Soundings: Notre Dame’s Mike DeCicco

Author: Kerry Temple ’74

In these days since hearing that Mike DeCicco died, an old-time phrase keeps running through my head. “He was a Notre Dame man.”

Back in the day, in the decades before I arrived in 1970, the term “Notre Dame man” carried good weight. It was a meaningful attainment at that single-sex school, in a culture that prized masculinity and suggested its own definition of manhood and the attributes required.

Mike DeCicco embodied all that.

In this day and time it’s risky to put forward such a concept. It’s out of date and sexist and carries freight from days gone by. I’ve been here long enough to know how precarious talk of the past is.

But when I think of Mike DeCicco, that’s what I think of.

Coach Mike DeCicco's funeral, photo by Marek Stepien

DeCicco died last week. He was 85. He served Notre Dame in some capacity for 41 years.

He came from Newark as a student in 1945 and fenced foil, sabre and epee, the last Notre Dame fencer to compete in all three weapons. His 29-1 foil record as a junior put him in the NCAA championships and his career 45-4 foil record still ranks fourth on Notre Dame’s all-time list.

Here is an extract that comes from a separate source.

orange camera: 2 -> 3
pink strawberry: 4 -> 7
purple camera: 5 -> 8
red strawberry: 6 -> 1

He was an engineering student who graduated in 1949, later worked toward a master’s and a doctorate, who devised methods to improve air conditioning and heating, and who holds several patents. He understood the value of education. But he knew sports could produce their own bounty.

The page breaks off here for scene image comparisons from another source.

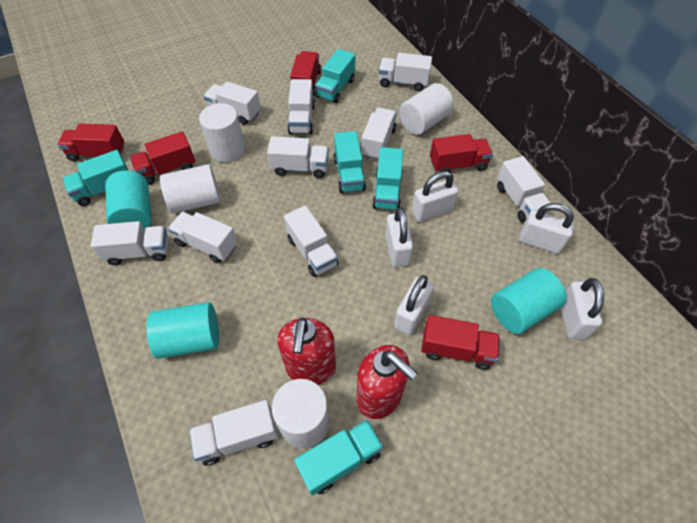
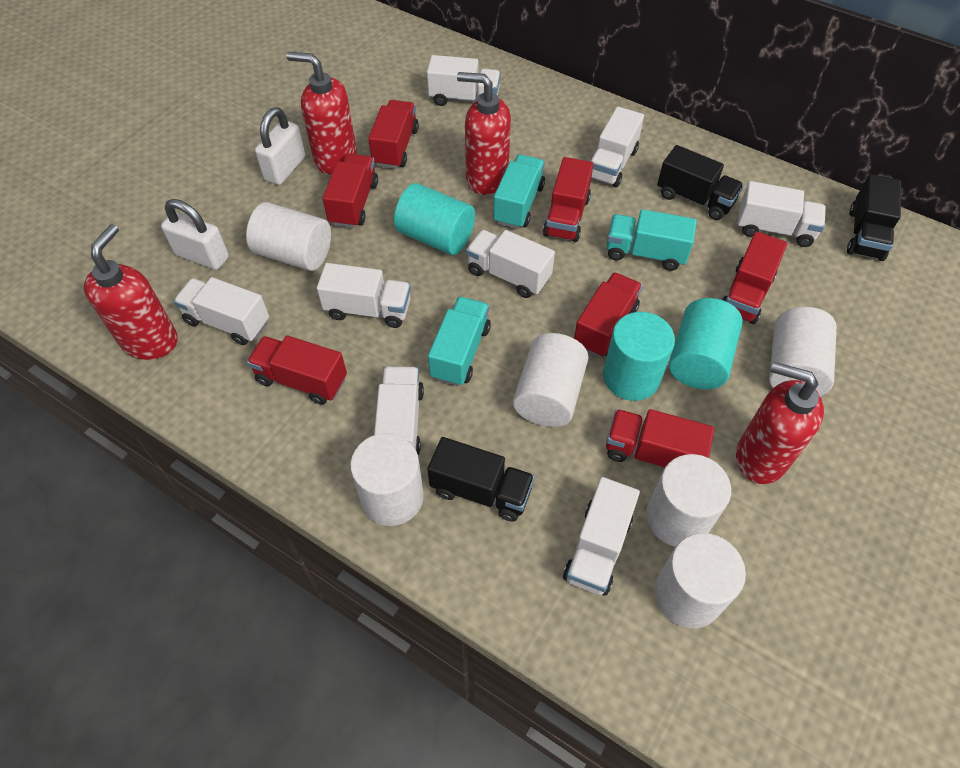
black truck: 0 -> 3
red soap dispenser: 2 -> 4
red truck: 5 -> 7
turquoise truck: 5 -> 3
white cylinder: 4 -> 6
white padlock: 5 -> 2
white truck: 10 -> 8

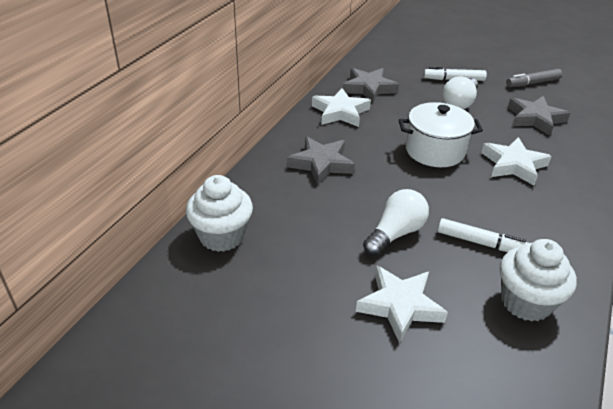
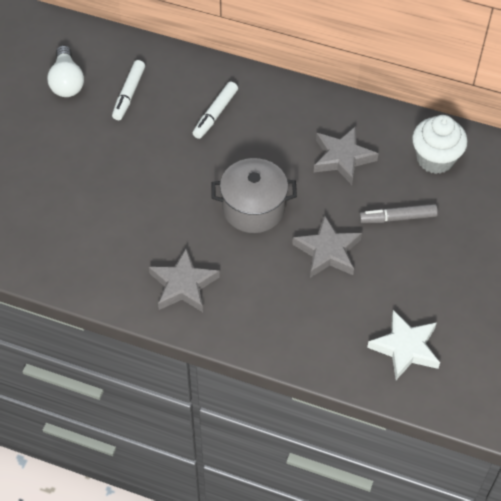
grey pot: 0 -> 1
white cupcake: 2 -> 1
white light bulb: 2 -> 1
white pot: 1 -> 0
white star: 3 -> 1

DeCicco became Notre Dame’s head fencing coach in 1962. His 34-year career coaching record was 680-45. His teams won five national championships. He had 12 undefeated teams, a 122-match winning streak that spanned six seasons, and nine one-loss campaigns. He coached eight individual national champions and almost 100 All-Americans. He was national coach of the year four times.

One former fencer described him as the Knute Rockne of fencing. His impact was not only national but global. His teams crossed the Iron Curtain. He coached teams in Olympic and other world championship competitions. Foreign coaches came here to coach with him; his former players went on to coach many others.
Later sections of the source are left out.